No source code? That's pretty disappointing, and makes it DOA for most Linux users.

  • Most Linux users couldn't care less whether or not their software is open source. They are drawn to Linux for practical benefits, not ideological ones.

    • Most Linux users don't care, full-stop. It's the distro maintainers that decide which browser is default, and a proprietary browser has no shot at replacing Firefox in this regard.

[flagged]

  • The link submitted is a sub-page of a sub-page on the Kagi docs site. Every single page should not need the information you require just in case someone links someone to that particular page. You should blame OP for linking to the Linux status page.

    The actual top level page has everything you asked for. https://help.kagi.com/orion/

  • It's crazy that people on a tech forum get confused by a basic website. All of those questions can be easily answered with fewer clicks and far less typing than it took to whine about it.

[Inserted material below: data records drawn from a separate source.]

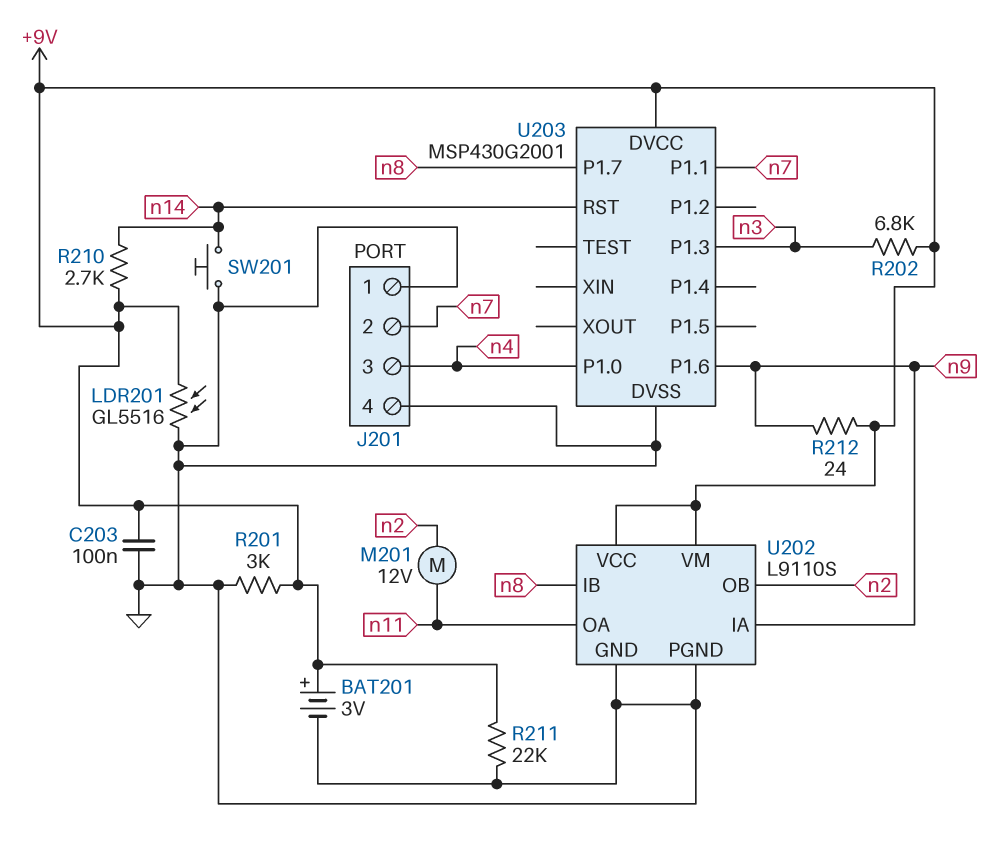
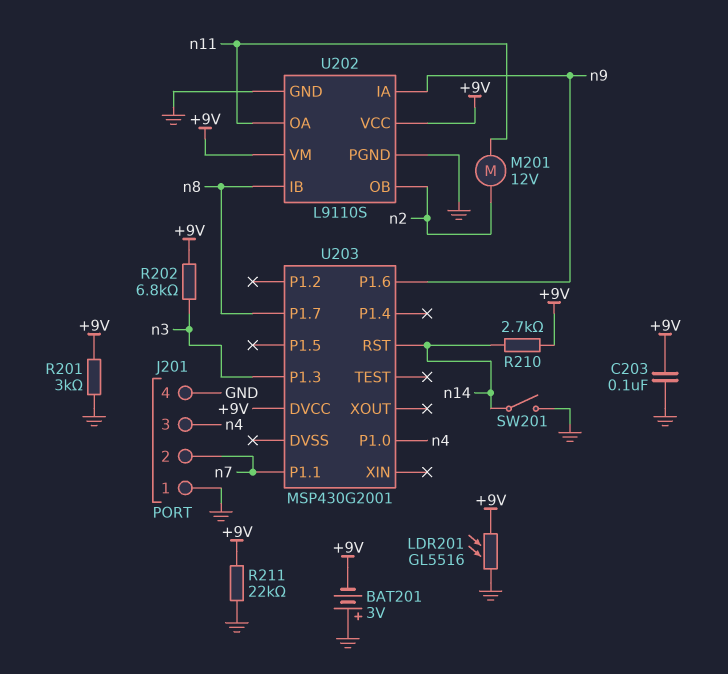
BAT201: 3V (plus +9V, minus GND) -> 3V (plus GND, minus +9V)
R212: 24 (+9V, n9) -> none
SW201: button (GND, n14) -> switch (GND, n14)
U203 pin DVSS: GND -> none

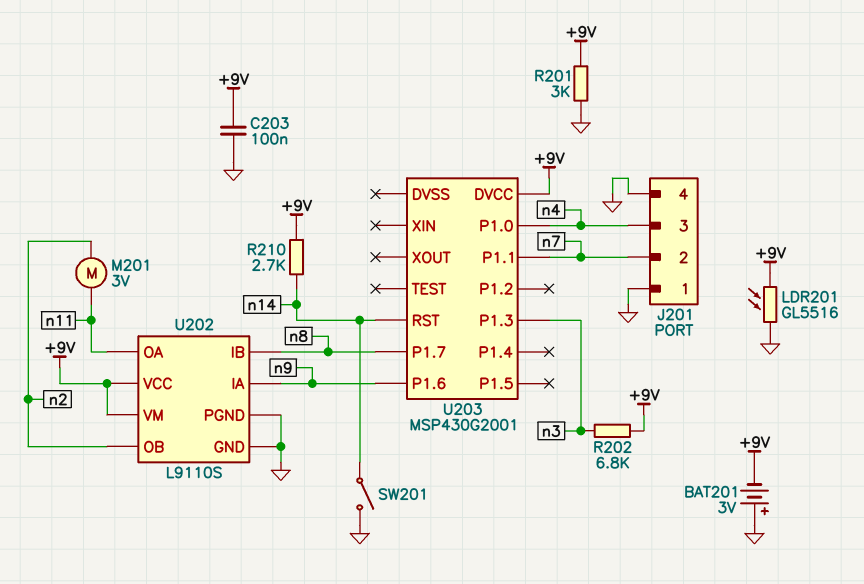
M201: motor 12V (n2, n11) -> motor 3V (n2, n11)
R211: 22k (+9V, GND) -> none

  • I get the frustration, since so many submissions link to a page which assumes prior knowledge, and without adding any explanatory comment. In this case, you could find out by clicking on "Why Orion?" to the left or the "Orion" link in the upper right.

A closed source wrapper around a web view? I have to advise that no one install, never mind use, this closed source, proprietary blob. Especially not for anything confidential like banking, health, etc.

Hmm. So from Mac to Linux?

Homebrew also initially had mac only support, later Linux. But it always felt as if Linux was a second-class citizen. Is that also the case for Orion?

Lowkey I wish Perplexity would do this for Comet, idk why but I use the heck out of their browser on my Mac. I dont always use the "browser agent" stuff (lol!), and I dont use it for EVERYTHING, but you spend so much time looking things up, and sometimes its nice to just be able to highlight text on a page and go "yo ELI5 this for me pls I feel dumb" and it just does it.